* **Work item**
What you should write out is every line from the one containing "part: (263, 797) -> (131, 526), removed" to the end of the data, exactly and with nothing else.

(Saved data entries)

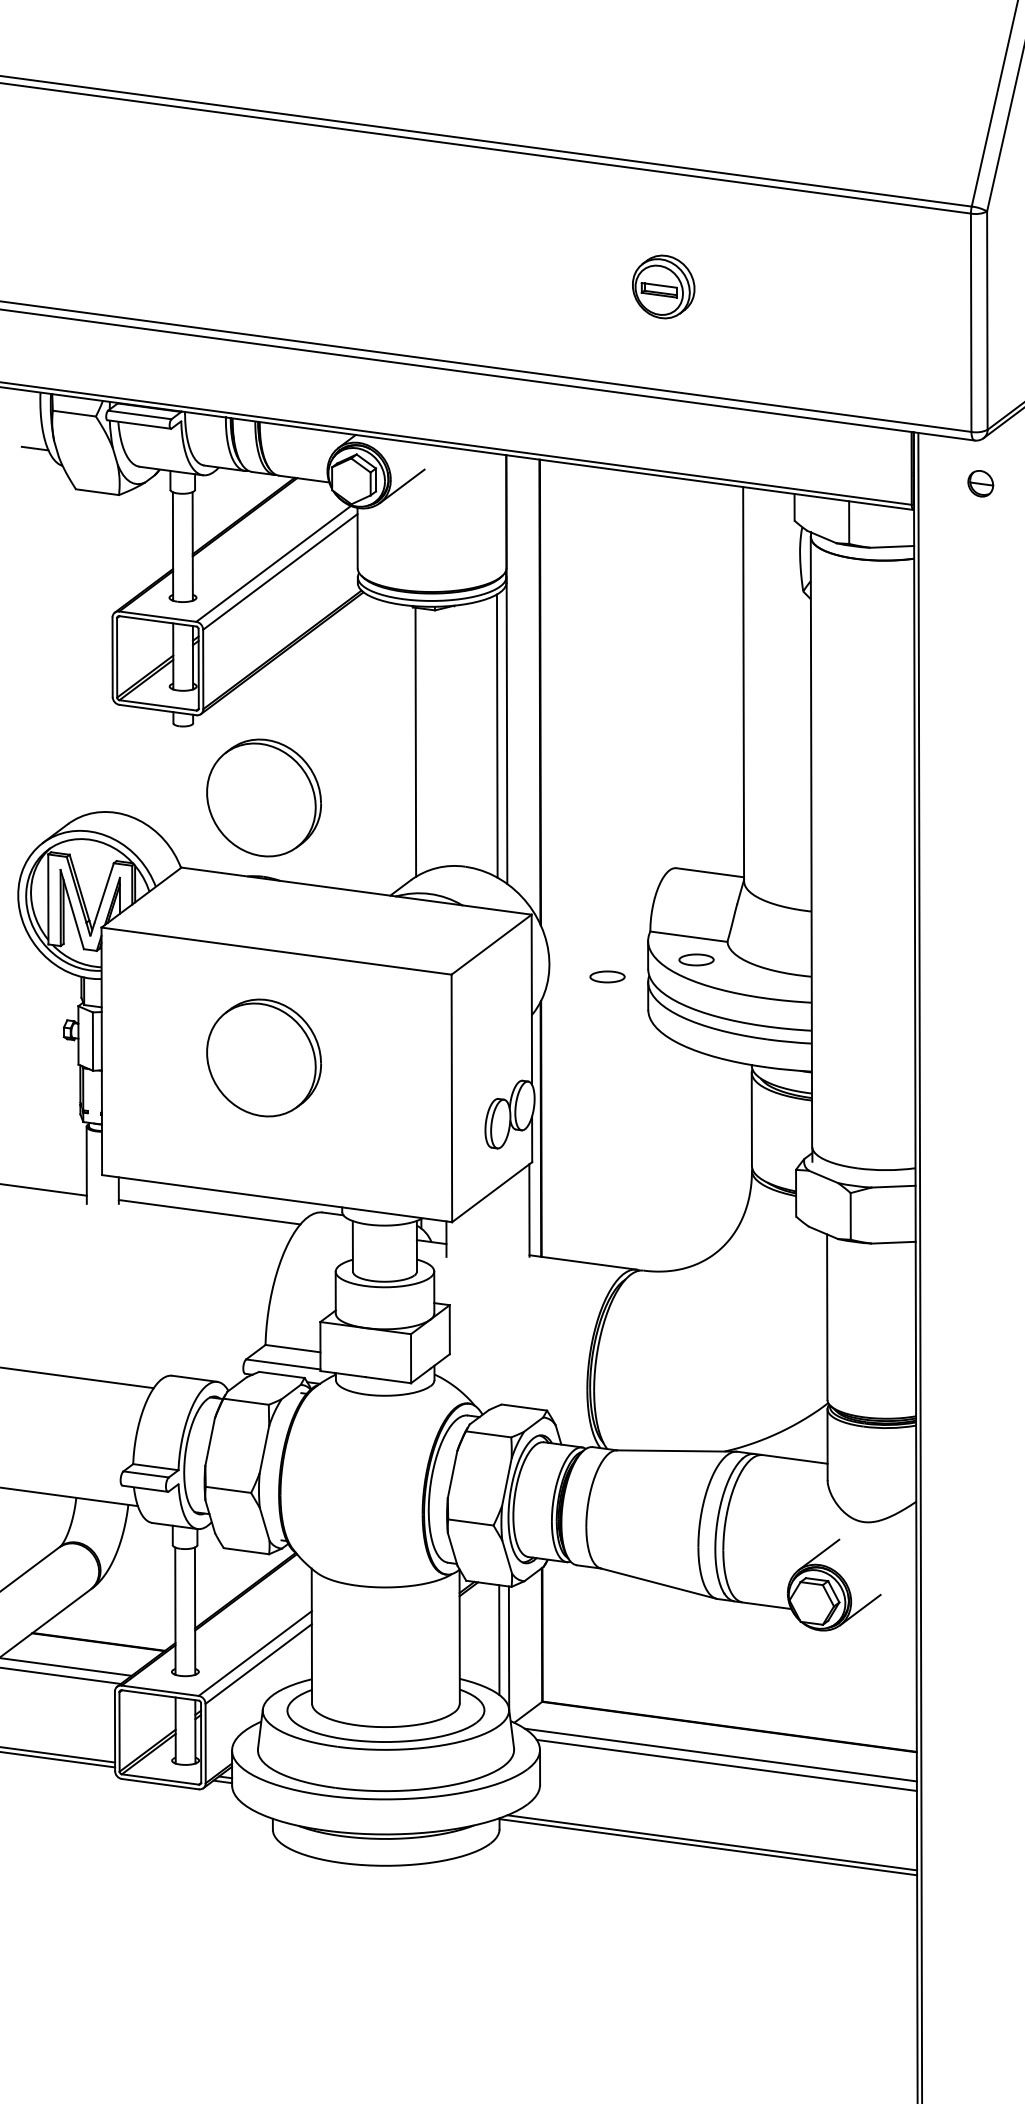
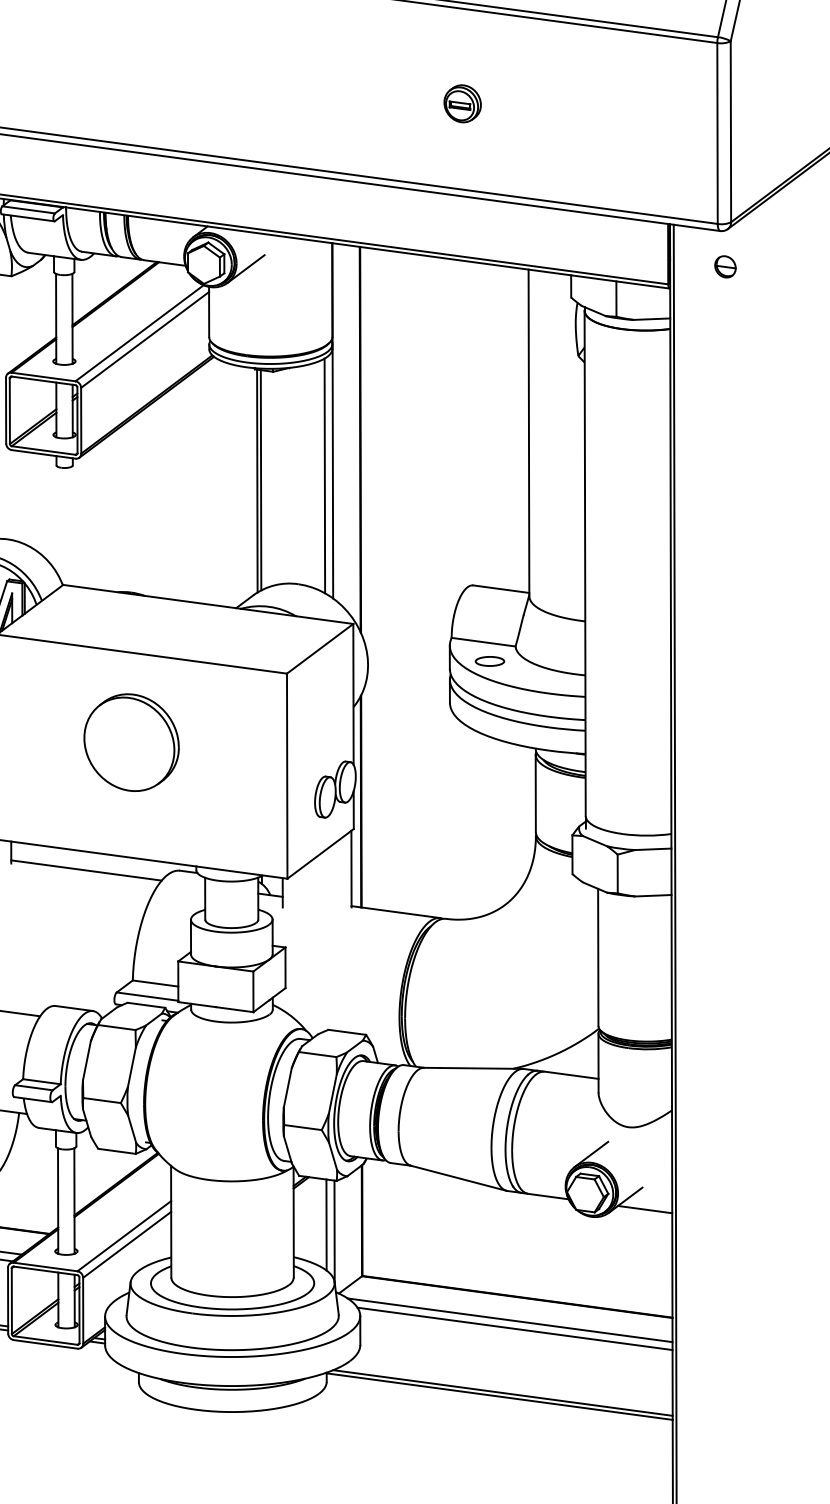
part: (663, 286) -> (462, 103), size x0.71
line: (420, 741) -> (261, 480), added
part: (263, 797) -> (131, 526), removed
part: (607, 976) -> (416, 675), removed
line: (883, 1621) -> (644, 1209), added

* **Written response**
part: (263, 797) -> (131, 526), removed
part: (607, 976) -> (416, 675), removed
line: (883, 1621) -> (644, 1209), added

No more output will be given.